How quickly do you need to surgically correct exposure of meninges in newborns (for meningocele)?
- Most animals that we have seen are presented to us months after being born, which is shocking. We treated a dog at 2 months of age and a calf at 3 months of age. Granted, the sooner, the less likely secondary infection can creep in!
For steroid responsive meningitis arteritis (SRMA), how long is your typical course? Do you keep the animal immunosuppressed for life or do they recover within weeks?
- I usually do 6 - 12 months (often have transitioned them to some other immunosuppressant and off steroids or low dose of steroids by this point), then see if I can wean them off. If they relapse, then back on meds. Some sources recommend a minimum of 6 months for immunosuppression, and this would be the minimum I would be comfortable with.
Are there any concerns with speed of correction of sodium levels in an Addisonian patient being given DOCP? What are the major concerns with too high of a dosage of DOCP leading to hypernatremia? Are they the same concerns as hypernatremia due to a different cause?
- Great questions, and the answer is – it’s all about the time of how long they have been hyponatremic or hypernatremic and the severity. <110 and >180 are the most critical phases, but caution should still be exercised in patients not this severe! I have provided some resources below that delve further into these questions.
- One of the best discussions I have seen regarding hyponatremia was in this paper (written by the author of the primary ECC-ICU book!): https://onlinelibrary.wiley.com/doi/pdf/10.1111/vec.12881.
- Nice discussion on DOCP from a pharmacology perspective: https://todaysveterinarypractice.com/pharmacology/desoxycorticosterone-pivalate-for-dogs-with-addisons-disease/
- Critical Care Chapter on Sodium: Click Here
What do you recommend if the hypernatremia is above measurable levels on lab work? How do you calculate an appropriate correction of the electrolytes?
- Step 1 – see if we can identify if these changes are chronic or acute
- Step 2 – I usually call in a critical care friend due to the sensitive nature: https://www.criticalconsultsdvm.com/our-team
For hypothyroid vestibular, how long after resolution of clinical signs do you wean off Thyrosyn? How long of a “weaning course” do you recommend?

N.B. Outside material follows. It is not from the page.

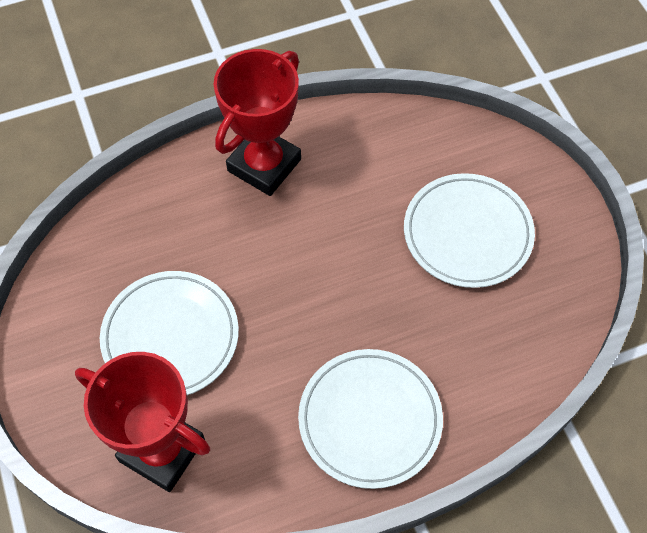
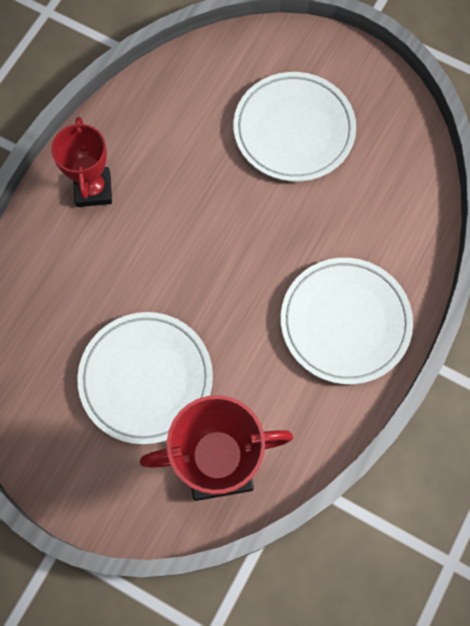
camera: 40 degrees left, 10 degrees up
(264, 165) = (93, 189): red trophy -> red trophy, size x0.66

- I usually let them be normal for around a month, then wean them off over a week or so. I use this paper to help me make my decisions; they appear to withdraw them a little quicker, but if I see a relapse with a wean, then my answer is there. This paper suggests that you can test your thyroid around 1 week after stopping therapy. (should be open access) https://pmc.ncbi.nlm.nih.gov/articles/PMC5435074/
How do you clinically differentiate FCE from feline ischemic myelopathy when clients are unable to afford advanced diagnostics?
- I don’t think you can outside of, if it’s a cat, I’m going to assume FIM if it is more in the cervical region. Realistically, some FIMs are going to be due to FCE. They will both be treated the same way; FIM may warrant looking for other underlying causes.
Do spinal migrans of heartworm(s) present with progressive clinical signs?
- The ones reported tend to wax and wane over time, perhaps with some progression. They are fine, then experience a period of discomfort, then are okay, and then become painful again. They appear to become painful if the worm moves or if it is large and causes stretching of the structures in the neck, leading to acute pain signs.